Former Labour candidate Faiza Shaheen has told Andy Burnham what he needs to do if he’s to win back the voters Keir Starmer drove away:
#politicslondon asks, how can Labour win back lost voters?@faizashaheen: Build council houses. Make people materially better off through policies like free school meals. End arms sales to Israel. pic.twitter.com/sErsFewDoh
— Saul Staniforth (@SaulStaniforth) June 28, 2026
It’s a lesson many in the Labour Party don’t want to hear. But one way or another, they will learn it.
Faiza Shaheen
Shaheen stood as an independent in the 2024 general election after Labour blocked her from standing. She said at the time:
I have reached this decision following hundreds of messages from people in my community, who say there are no options left for them. They are tired of the Tories but now feel they can’t trust Labour.
They feel disenfranchised by Labour’s decision to remove me and feel it would be impossible for the party to win here without a local candidate, rooted in the community, and that such a voice is vitally needed.
Shaheen’s message is even more true today. This is because Starmer refused to acknowledge the scale of change necessary to free us from the misery of 40+ years of neoliberal politics. For those who are unfamiliar, that’s the market-first politics of Margaret Thatcher — the politics that Tony Blair ran with and David Cameron made even worse with his austerity drive.
Shaheen is now the executive director at Tax Justice UK. Appearing on Politics London on 28 June, the following question was put to her:
Faiza, you campaign on inequality. Do you accept that policies like scrapping the two-child benefit cap, raising the minimum wage, cutting taxes on energy bills, they have helped poorer people, haven’t they?
Shaheen answered:
I think we have to be really careful in the story that he’s told there versus the reality. Even the two-child benefit, you know, that was forced upon him. It was something that Labour Party MPs actually got in trouble for – for supporting the end of that in the very beginning of his tenure. That’s the truth of it. He was forced to do that.
. …
one of the reasons that people have been so angry for him, with him, for instance, is that his policy on Palestine and Gaza, and how he hasn’t been strong enough on that. And I think also in terms of the Cost-of-Living crisis, that wherever you live in this country, it hasn’t felt like materially our lives have got better.
So, yes, he stood down, and I think that’s a good thing. I think after the various scandals and U-turns, I mean, Mandelson, that was completely immoral to put him in that position as ambassador to the US. And so I think he needed to go.

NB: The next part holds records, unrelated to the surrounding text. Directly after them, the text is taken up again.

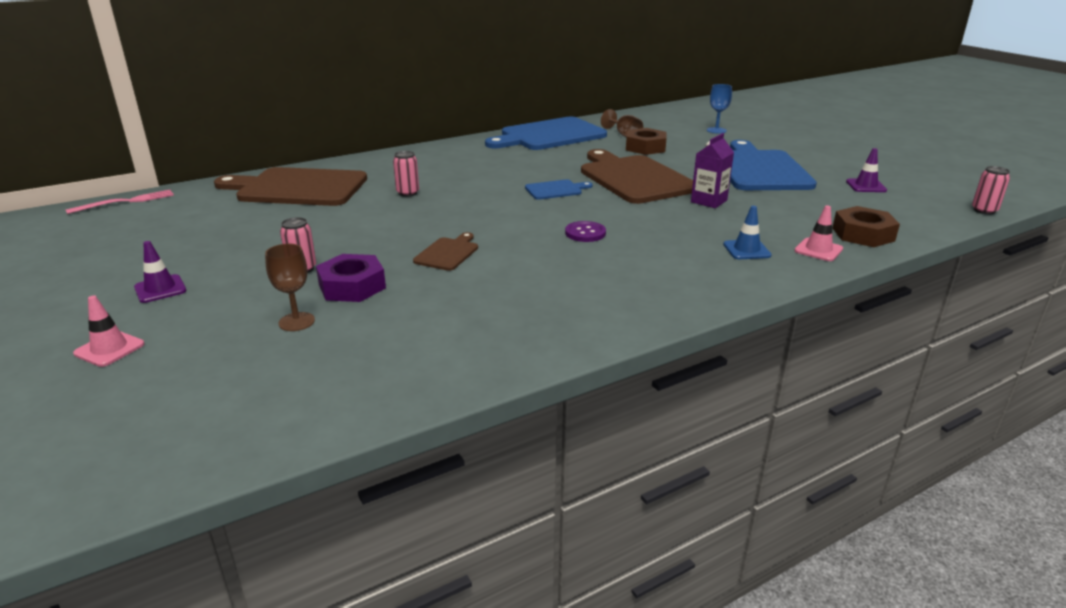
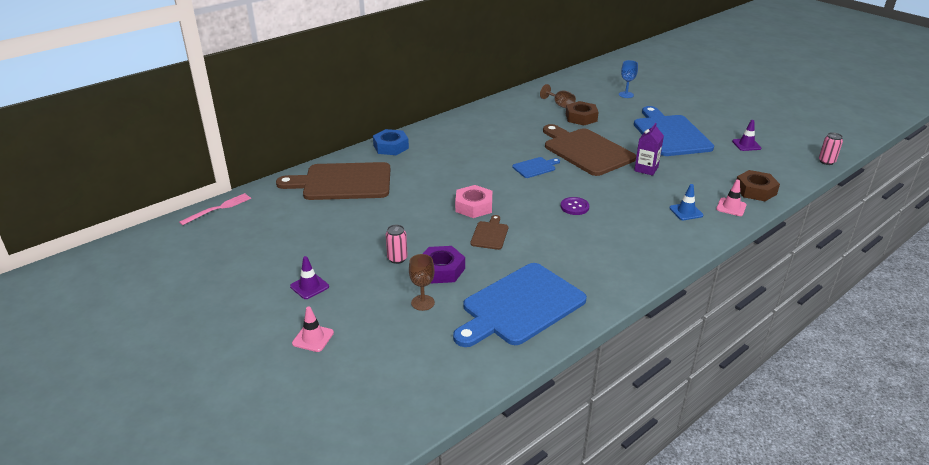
camera: 10 degrees left, 5 degrees up
(384, 160) = (391, 147): none -> blue nut
(408, 193) = (429, 180): pink can -> none
(446, 222) = (473, 206): none -> pink nut
(549, 135) = (504, 110): blue cutting board -> blue cutting board (520, 306)

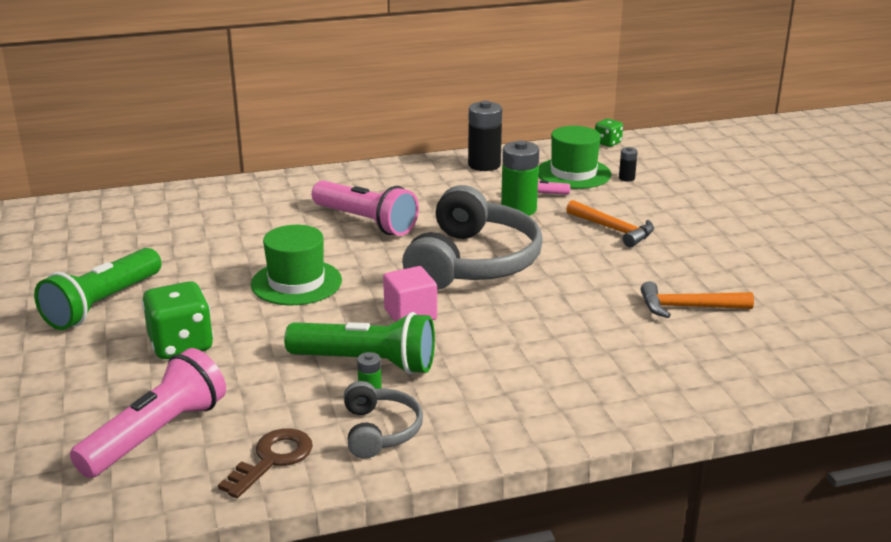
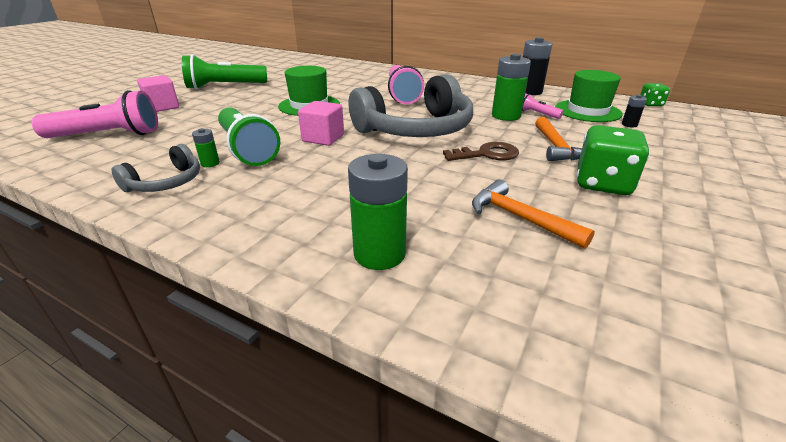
camera: 45 degrees right, 5 degrees up
(106, 371) = (162, 107): none -> pink cube
(181, 345) = (207, 109): green dice -> green dice (602, 184)
(272, 459) = (102, 168): brown key -> brown key (487, 154)
(657, 379) = (379, 254): none -> green battery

And to be quite honest, I don’t feel a lot of sympathy for him. I feel a lot of sympathy for people that have suffered in this country and around the world because he hasn’t been strong enough.
Top three
Shaheen also provided her ‘top three things’ Burnham has to do to turn it all around:
He needs to make sure that people materially are feeling better off. And if he wants to win voters back, it’s those things plus stopping arms sales to Israel. That will help him hugely in London and elsewhere across the country.
The signs are that Burnham won’t learn these lessons. After all, he wants an ex-Labour Friends of Israel chair to be his chief of staff. And while he’s hinting at tackling equality, hinting is all he’s doing.
If our worries prove correct, the question won’t be if Labour can win the next election; it will be if Labour can continue to exist at all.